Classical quasi-steady state reduction -- A mathematical characterization

TL;DR

This paper provides a rigorous mathematical framework for classical quasi-steady state (QSS) reduction in chemical reaction networks, characterizing when it is valid and how it relates to singular perturbation methods.

Contribution

It characterizes QSS parameter values using polynomial equations, compares QSS and singular perturbation reductions, and offers an algorithmic approach to determine valid reduction ranges.

Findings

QSS reduction is accurate at QSS parameter values.

QSS parameter ranges can be computed algorithmically.

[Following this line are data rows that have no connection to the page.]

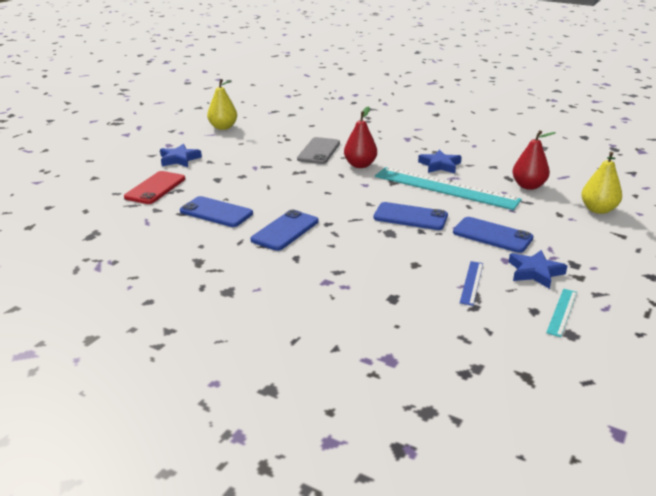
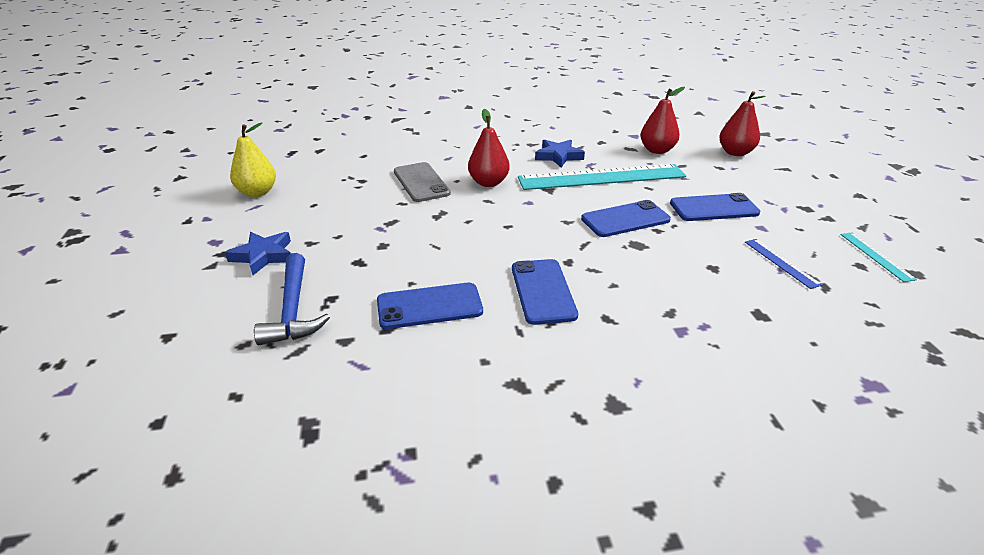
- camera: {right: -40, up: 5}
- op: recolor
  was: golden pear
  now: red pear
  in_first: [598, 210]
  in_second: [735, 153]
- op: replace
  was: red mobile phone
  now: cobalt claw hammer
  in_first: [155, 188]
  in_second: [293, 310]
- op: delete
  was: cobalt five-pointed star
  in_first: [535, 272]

QSS and singular perturbation reductions agree at lowest order for many cases.

Abstract

We discuss parameter dependent polynomial ordinary differential equations that model chemical reaction networks. By classical quasi-steady state (QSS) reduction we understand the following familiar heuristic: Set the rate of change for certain (a priori chosen) variables equal to zero and use the resulting algebraic equations to obtain a system of smaller dimension for the remaining variables. This procedure will generally be valid only for certain parameter ranges. We start by showing that the reduction is accurate if and only if the corresponding parameter is what we call a QSS parameter value, and that the reduction is approximately accurate if and only if the corresponding parameter is close to a QSS parameter value. These QSS parameter values can be characterized by polynomial equations and inequations, hence parameter ranges for which QSS reduction is valid are accessible in an algorithmic manner. A closer investigation of QSS parameter values and the associated systems shows the existence of certain invariant sets; here singular perturbations enter the picture in a natural manner. We compare QSS reduction and singular perturbation reduction, and show that, while they do not agree in general, they do, up to lowest order in a small parameter, for a quite large and relevant class of examples. This observation, in turn, allows the computation of QSS reductions even in cases where an explicit resolution of the polynomial equations is not possible.